Mr. Brentshaw was equal to the emergency. With a shrewd application of humble auxiliary devices, he at once erected above the bones of his benefactor a costly monument, overtopping every rough
headboard in the cemetery, and on this he judiciously caused to be inscribed an epitaph of his own composing, eulogizing the honesty, public spirit and cognate virtues of him who slept beneath, "a
victim to the unjust aspersions of Slander's viper brood."

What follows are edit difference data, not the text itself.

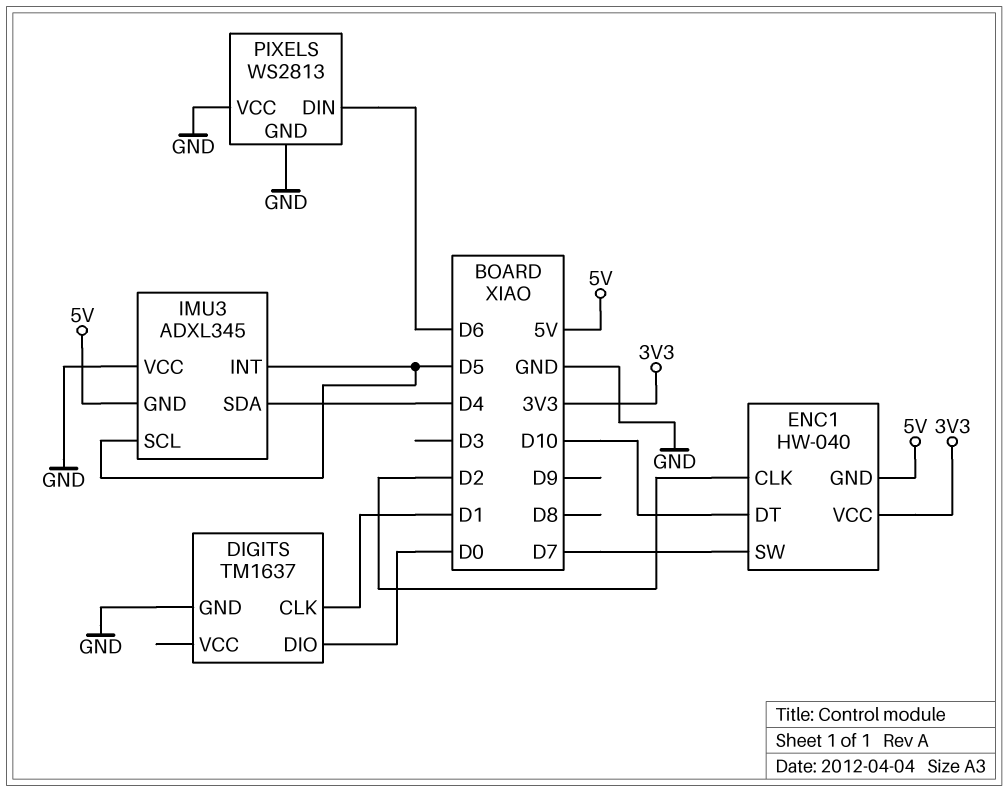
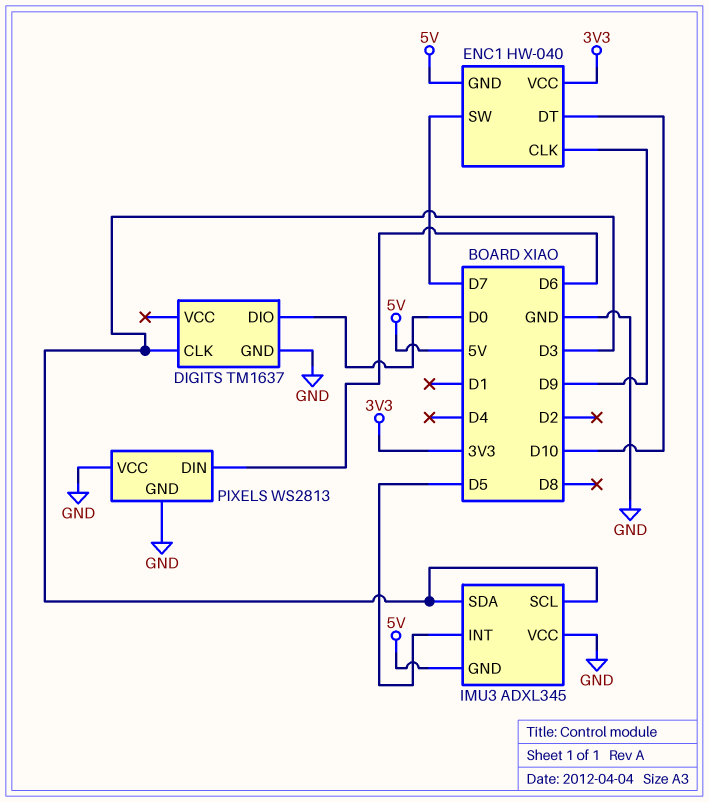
DIGITS pin CLK: D1 -> D3
ENC1 pin CLK: D2 -> D9
IMU3 pin SCL: D5 -> D3
IMU3 pin SDA: D4 -> D3

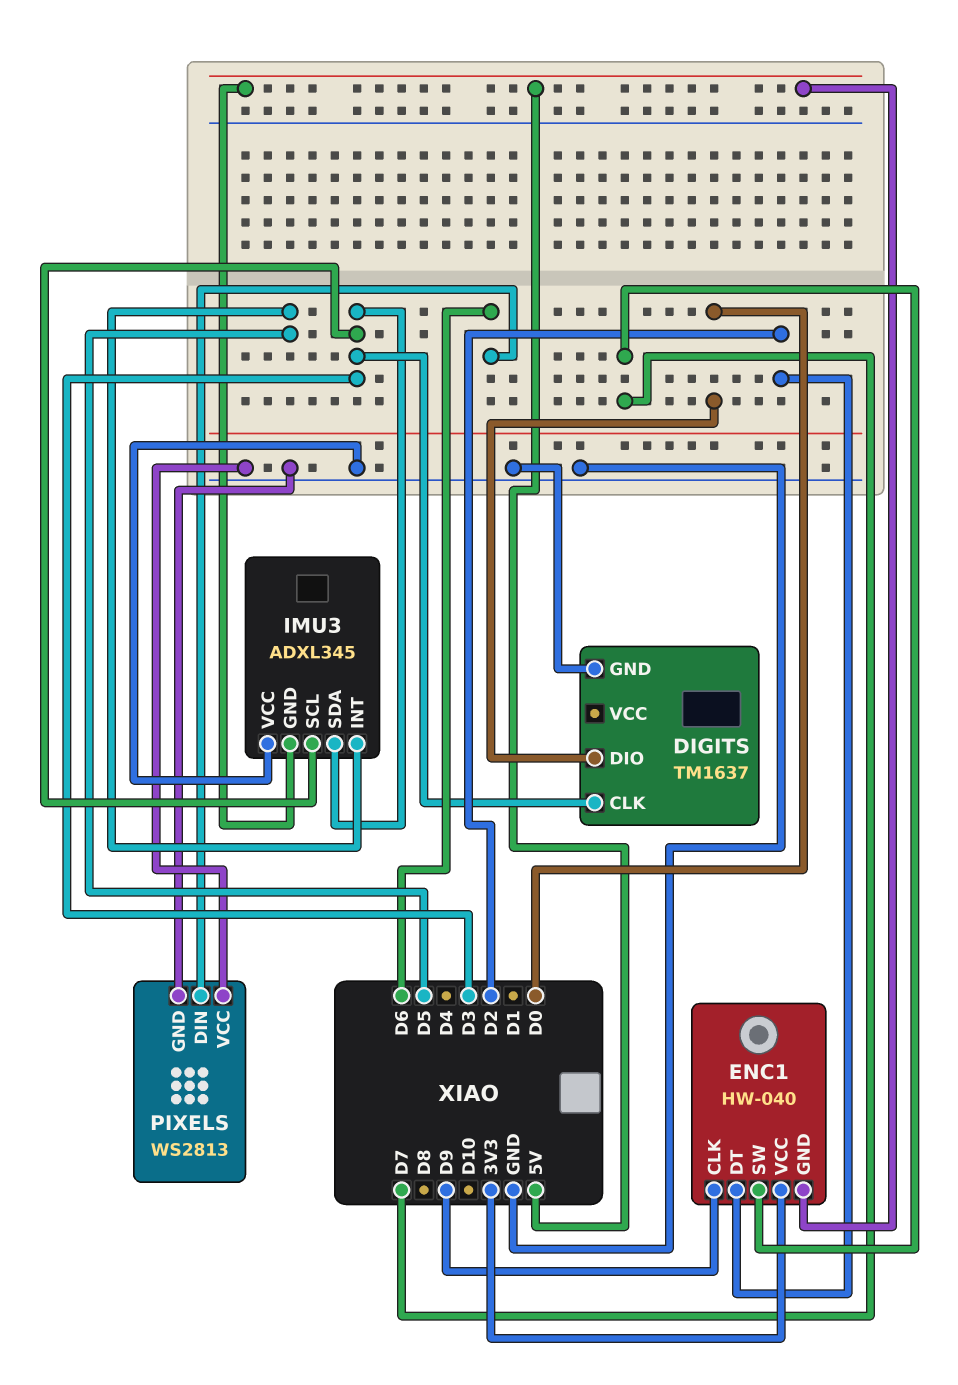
ENC1 pin DT: D10 -> D2

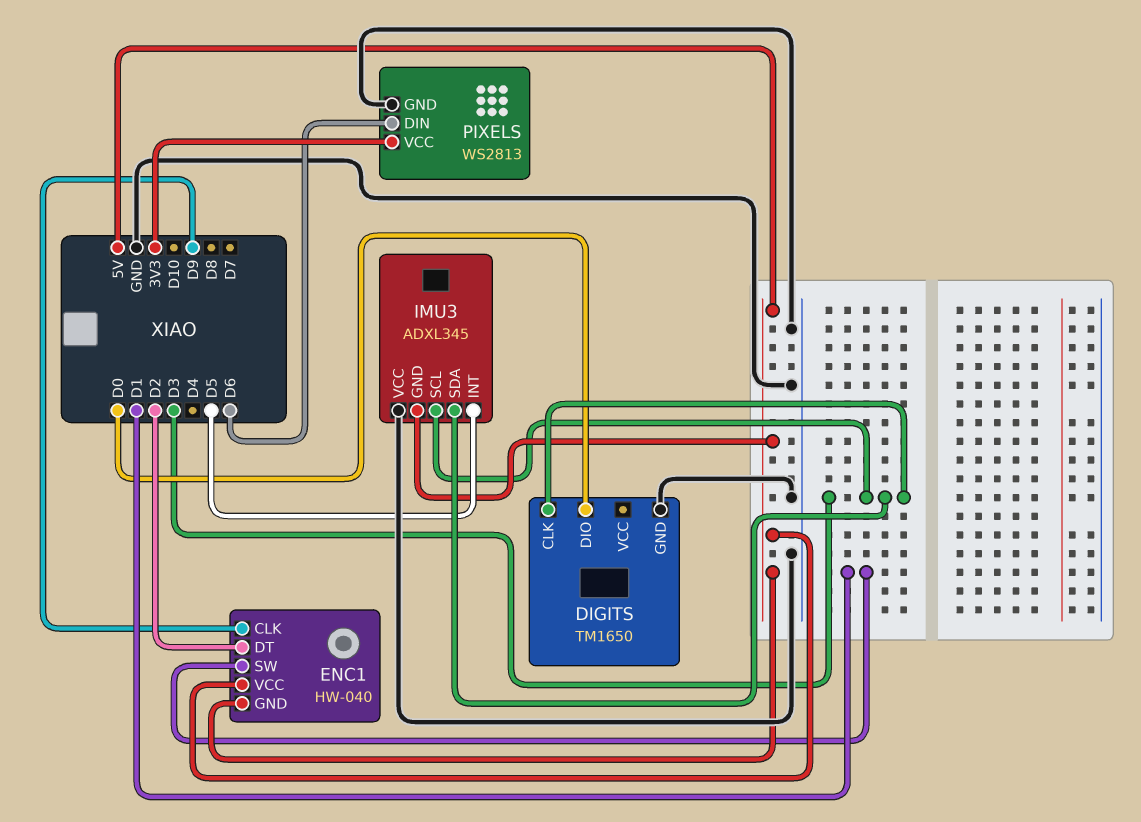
DIGITS: TM1637 -> TM1650
ENC1 pin SW: D7 -> D1
ENC1 pin VCC: 3V3 -> 5V
PIXELS pin VCC: GND -> 3V3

Moreover, he employed the best legal talent in the Territory to defend the memory of his departed friend, and for five long years the Territorial courts were occupied with litigation growing out
of the Gilson bequest. To fine forensic abilities Mr. Brentshaw opposed abilities more finely forensic; in bidding for purchasable favors he offered prices which utterly deranged the market; the
judges found at his hospitable board entertainment for man and beast, the like of which had never been spread in the Territory; with mendacious witnesses he confronted witnesses of superior
mendacity.
Nor was the battle confined to the temple of the blind goddess—it invaded the press, the pulpit, the drawing-room. It raged in the mart, the exchange, the school; in the gulches, and on
the street corners. And upon the last day of the memorable period to which legal action under the Gilson will was limited, the sun went down upon a region in which the moral sense was dead, the
social conscience callous, the intellectual capacity dwarfed, enfeebled, and confused! But Mr. Brentshaw was victorious all along the line.
On that night it so happened that the cemetery in one corner of which lay the now honored ashes of the late Milton Gilson, Esq., was partly under water. Swollen by incessant rains, Cat Creek had
spilled over its banks an angry flood which, after scooping out unsightly hollows wherever the soil had been disturbed, had partly subsided, as if ashamed of the sacrilege, leaving exposed much
that had been piously concealed. Even the famous Gilson monument, the pride and glory of Mammon Hill, was no longer a standing rebuke to the "viper brood"; succumbing to the sapping current it had
toppled prone to earth. The ghoulish flood had exhumed the poor, decayed pine coffin, which now lay half-exposed, in pitiful contrast to the pompous monolith which, like a giant note of admiration,
emphasized the disclosure.
To this depressing spot, drawn by some subtle influence he had sought neither to resist nor analyze, came Mr. Brentshaw. An altered man was Mr. Brentshaw. Five years of toil, anxiety, and
wakefulness had dashed his black locks with streaks and patches of gray, bowed his fine figure, drawn sharp and angular his face, and debased his walk to a doddering shuffle. Nor had this lustrum
of fierce contention wrought less upon his heart and intellect. The careless good humor that had prompted him to accept the trust of the dead man had given place to a fixed habit of melancholy. The
firm, vigorous intellect had overripened into the mental mellowness of second childhood. His broad understanding had narrowed to the accommodation of a single idea; and in place of the quiet,
cynical incredulity of former days, there was in him a haunting faith in the supernatural, that flitted and fluttered about his soul, shadowy, batlike, ominous of insanity.